The LED power supply provided by the embodiment of the invention is highly flexible and customizable, is convenient for adjusting and calibrating various parameters of the product to meet the requirements of specific users, reduces the types of the product and BOM materials, is convenient for storage and material management, has good safety, and can greatly improve the competitiveness of the product.

It is to be understood that the above examples only represent preferred embodiments of the present invention, which are described in more detail and are not to be construed as limiting the scope of the invention; it should be noted that, for a person skilled in the art, the above technical features can be freely combined, and several variations and modifications can be made without departing from the scope of the invention; therefore, all changes and modifications that come within the meaning and range of equivalency of the claims are to be embraced within their scope.

Claims (7)

1. The LED driving power supply based on the double MCU architecture is characterized by comprising an MCU1 working in a weak current environment, an MCU2 working in a strong current environment, an optocoupler module and an output module connected with a load;

the optocoupler module is arranged between the MCU1 and the MCU2, so that the two MCUs can realize bidirectional communication and simultaneously realize electrical isolation on two sides of the MCU;

the MCU1 is used for receiving various weak current input signals to generate adjustment commands and sending the adjustment commands to the MCU2;

the MCU2 is used for receiving a command of the MCU1, controlling the voltage and the current output to the load by the output module according to the regulation command, detecting the state output to the load, and reporting the state data to the MCU1.

2. The dual MCU architecture based LED driving power supply of claim 1, wherein the MCU1 is further configured to store power supply parameters that control the power supply's function and performance metrics.

3. The LED driving power supply based on the dual MCU architecture of claim 2, wherein the MCU1 is further configured to communicate with a programmer or an upper computer for the latter to read and write the power supply parameters.

4. The LED driving power supply based on the dual MCU architecture of claim 1, wherein the weak current input signal comprises a control signal, the MCU1 further configured to obtain the control signal from an external weak current signal input source; wherein, weak current signal input source includes: the intelligent mobile phone comprises a bus dimming module, a knob dimming module, a digital dimming module, a mobile phone APP local dimming input module, a cloud dimming module and a photoelectric or motion sensor module.

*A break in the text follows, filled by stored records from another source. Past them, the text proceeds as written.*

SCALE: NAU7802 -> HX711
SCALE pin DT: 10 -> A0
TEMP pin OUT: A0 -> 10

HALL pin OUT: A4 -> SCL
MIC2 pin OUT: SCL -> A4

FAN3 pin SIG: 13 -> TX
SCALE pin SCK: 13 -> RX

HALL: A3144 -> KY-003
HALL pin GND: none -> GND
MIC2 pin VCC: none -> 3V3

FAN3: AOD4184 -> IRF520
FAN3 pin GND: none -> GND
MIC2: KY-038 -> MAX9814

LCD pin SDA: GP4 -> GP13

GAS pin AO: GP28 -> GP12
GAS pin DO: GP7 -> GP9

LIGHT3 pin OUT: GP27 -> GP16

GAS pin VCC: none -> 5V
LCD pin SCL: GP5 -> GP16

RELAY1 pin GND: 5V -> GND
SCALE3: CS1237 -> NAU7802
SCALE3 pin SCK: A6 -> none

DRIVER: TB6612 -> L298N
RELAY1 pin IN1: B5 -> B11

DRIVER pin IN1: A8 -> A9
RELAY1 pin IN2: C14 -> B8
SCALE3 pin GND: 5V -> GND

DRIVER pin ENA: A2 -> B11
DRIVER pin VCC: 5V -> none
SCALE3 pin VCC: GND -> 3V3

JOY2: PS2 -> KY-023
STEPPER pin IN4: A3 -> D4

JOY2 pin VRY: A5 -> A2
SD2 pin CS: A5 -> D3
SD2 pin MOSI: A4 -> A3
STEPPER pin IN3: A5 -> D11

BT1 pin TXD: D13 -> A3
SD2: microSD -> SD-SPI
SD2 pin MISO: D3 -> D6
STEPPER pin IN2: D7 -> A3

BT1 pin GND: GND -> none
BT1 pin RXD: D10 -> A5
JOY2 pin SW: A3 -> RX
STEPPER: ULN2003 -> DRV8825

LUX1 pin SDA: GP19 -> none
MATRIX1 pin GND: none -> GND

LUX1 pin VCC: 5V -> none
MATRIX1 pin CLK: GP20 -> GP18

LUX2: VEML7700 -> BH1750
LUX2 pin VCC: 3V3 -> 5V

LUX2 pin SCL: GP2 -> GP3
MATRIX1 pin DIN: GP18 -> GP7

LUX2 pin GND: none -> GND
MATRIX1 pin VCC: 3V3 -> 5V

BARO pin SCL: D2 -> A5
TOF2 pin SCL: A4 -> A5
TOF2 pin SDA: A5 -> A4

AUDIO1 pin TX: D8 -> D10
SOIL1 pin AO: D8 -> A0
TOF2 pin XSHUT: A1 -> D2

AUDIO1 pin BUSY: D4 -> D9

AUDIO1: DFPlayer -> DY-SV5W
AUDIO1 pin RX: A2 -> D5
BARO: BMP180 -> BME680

5. The LED driving power supply based on the dual MCU architecture of claim 1, wherein serial communication is performed between the MCU1 and the MCU2 based on a preset application layer protocol.

6. The LED driving power supply based on the dual MCU architecture of claim 1, wherein the optocoupler module comprises two optocoupler devices, and the two optocoupler devices are respectively located on the transceiving signal lines between the two MCUs, so as to realize bidirectional communication between the MCU1 and the MCU 2.

7. The dual MCU architecture-based LED driving power supply of claim 1, wherein the output module comprises a constant current unit, a current sampling unit and an output voltage sampling unit;

the output voltage sampling unit comprises a divider resistor R5 and a divider resistor R6;

the first end of the voltage dividing resistor R5 is connected to the constant current unit, the second end of the voltage dividing resistor R5 is connected to the ground through the voltage dividing resistor R6, and the voltage of the voltage dividing resistor R6 is fed back to AN A/D channel 0 pin AN0 of the MCU2 as divided output voltage;

the current sampling unit comprises a sampling resistor R0;

the sampling resistor R0 is connected in series between the negative end of the load and the ground, so that the node voltage of the sampling resistor R0 and the load is used as a voltage value reflecting the actual current and is fed back to the A/D channel 1 pin AN1 of the MCU 2.